One can be sympathetic to the plight of individuals in states such as Oregon, Maryland and others that wanted subsidized and community rated health insurance and, through no fault of their own, could not get it due to dreadful implementation of database systems that many states managed to accomplish with far fewer problems.  In a world of cooperation, it might have been possible for the Executive branch and Congress to work together to hold these individuals harmless for these failings while preserving political and legal accountability for government officials and contractors who collaborated in the various debacles. Instead, however, we have an illegitimate attempt to use the Executive pen to write around the problem and bail out those responsible for embarrassing state implementations of the ACA.

This fix is not only lawless, it is very sloppy.  It fails to prescribe a method by which the retroactive cost sharing reductions are to be done.  It imposes costs on insurers who may have traded the opportunities of selling on the Exchanges in favor of the comparative regulatory freedom that came with selling off the Exchanges.

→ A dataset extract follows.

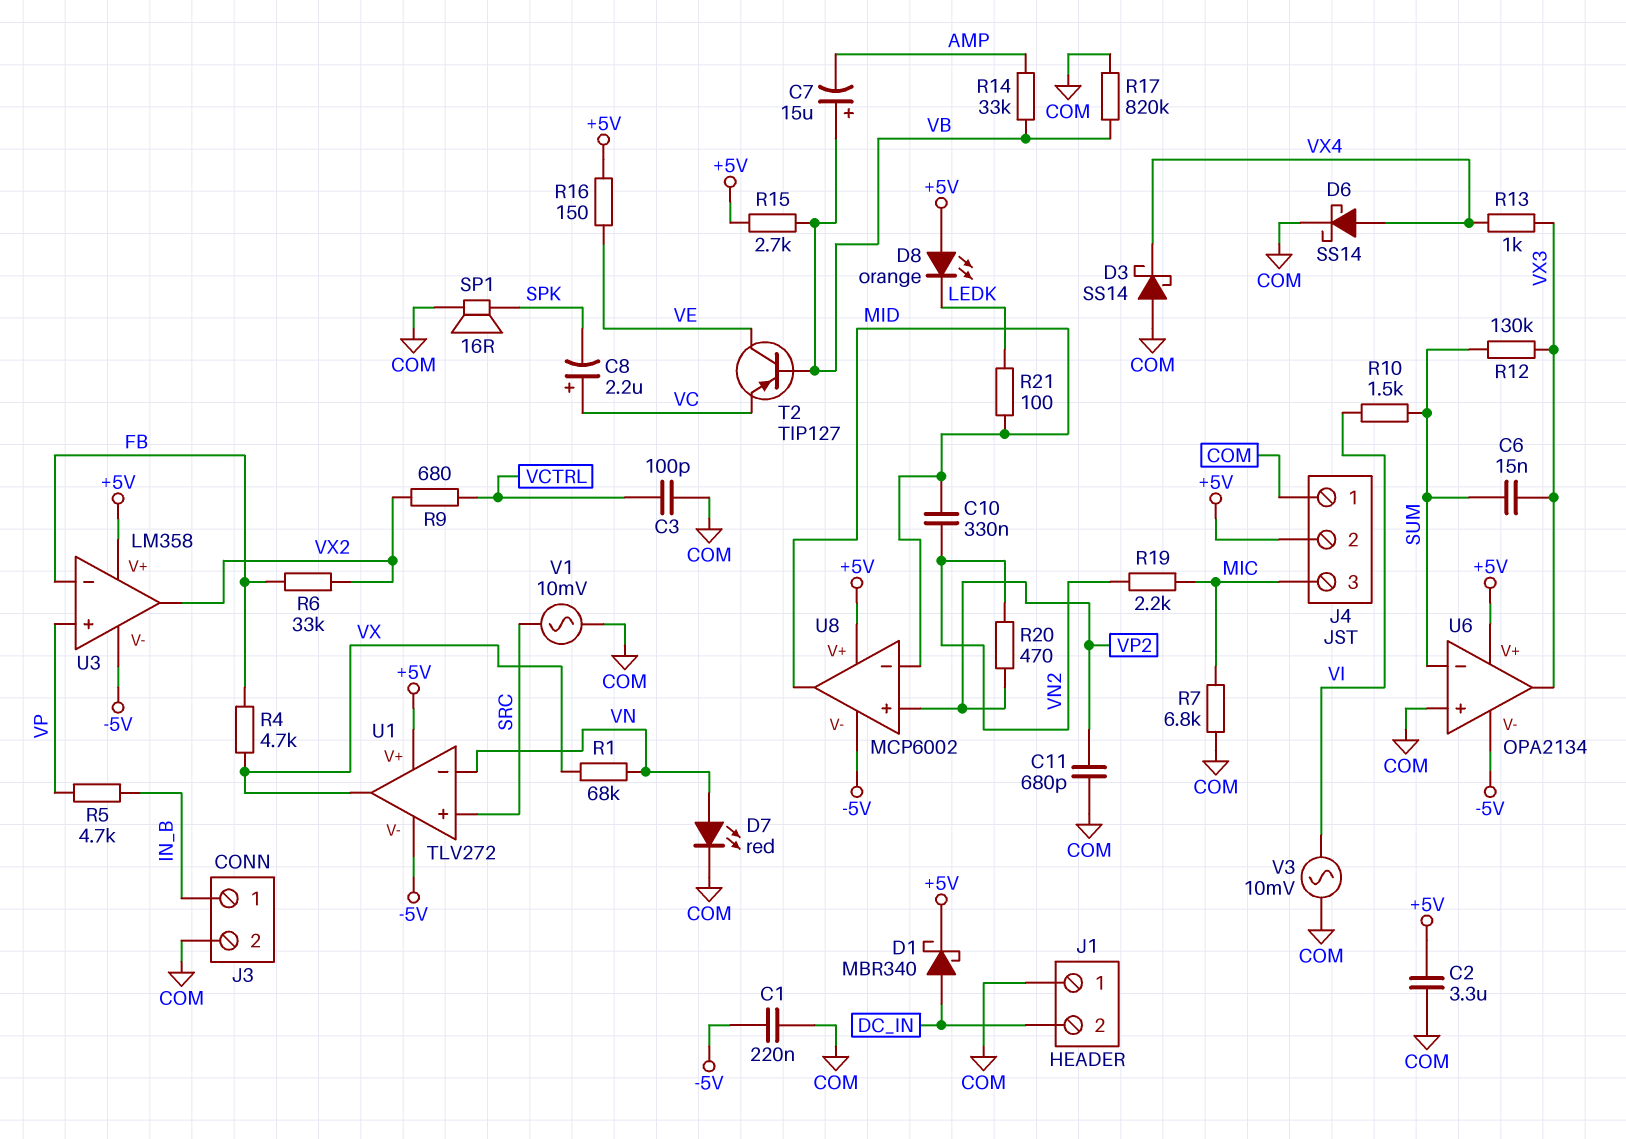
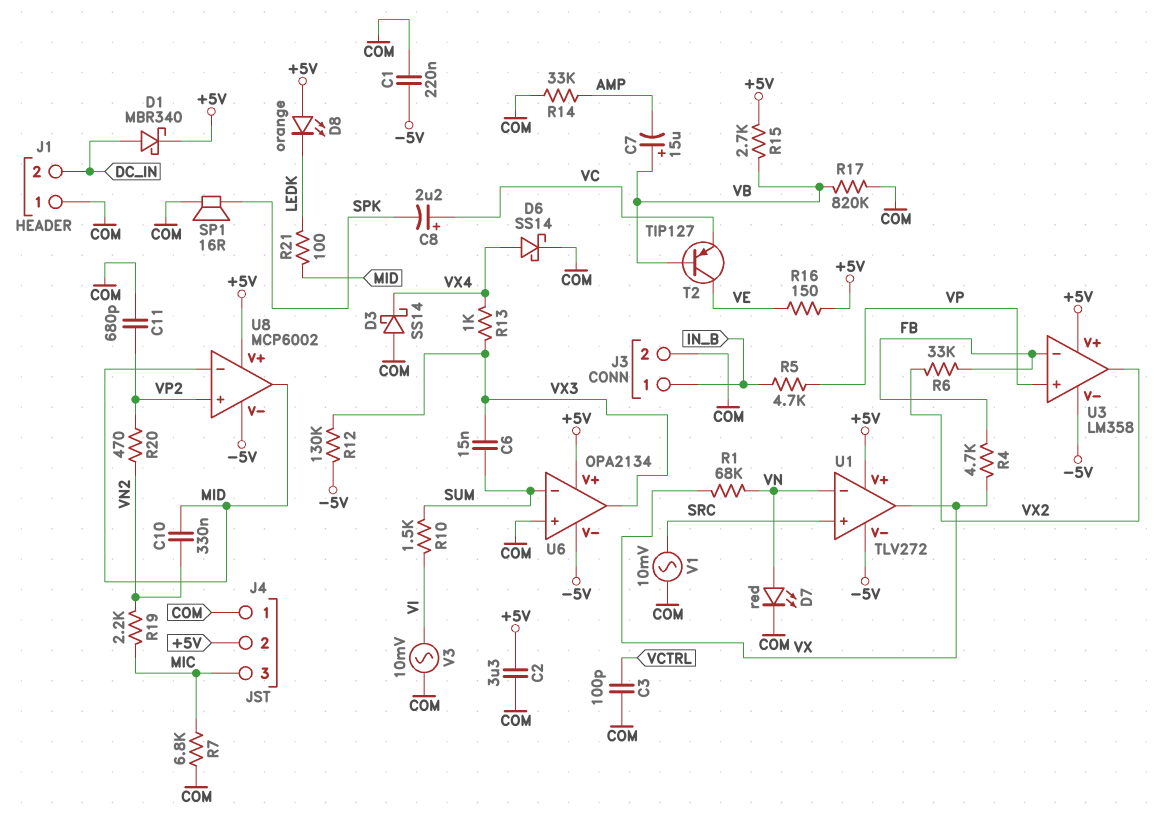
R9: 680 (VCTRL, VX2) -> none
R12: 130k (SUM, VX3) -> 130k (-5V, VX3)
R14: 33k (AMP, VB) -> 33k (AMP, COM)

If the guidance is not clarified, it  may enable strategic behavior by those who purchased off the Exchange without suffering through a dysfunctional Exchange first; it may permit those people to apply for Exchange coverage now, reject it, but still obtain retroactive premium tax credits and cost sharing reductions for their off Exchange policies.  And the guidance as it stands fails to take into account sensitivities concerning elective abortion funding. And, of course, this spending of taxpayer money appears to be proposed via a “guidance” and not even a full fledged regulation promulgated with at least minimal process.

For proponents of the “flexibility” the Obama administration has shown in implementing the ACA in the face of a hostile Congress, however, the main sloppiness with the latest guidance is that it enables the judicial branch to rule on the pattern of unilateral Executive action that has characterized recent implementation of the ACA. Insurers off the Exchange will be hurt by the cost sharing reductions imposed by the guidance and by the administrative costs it creates. The question is, will any of them have the guts to sue.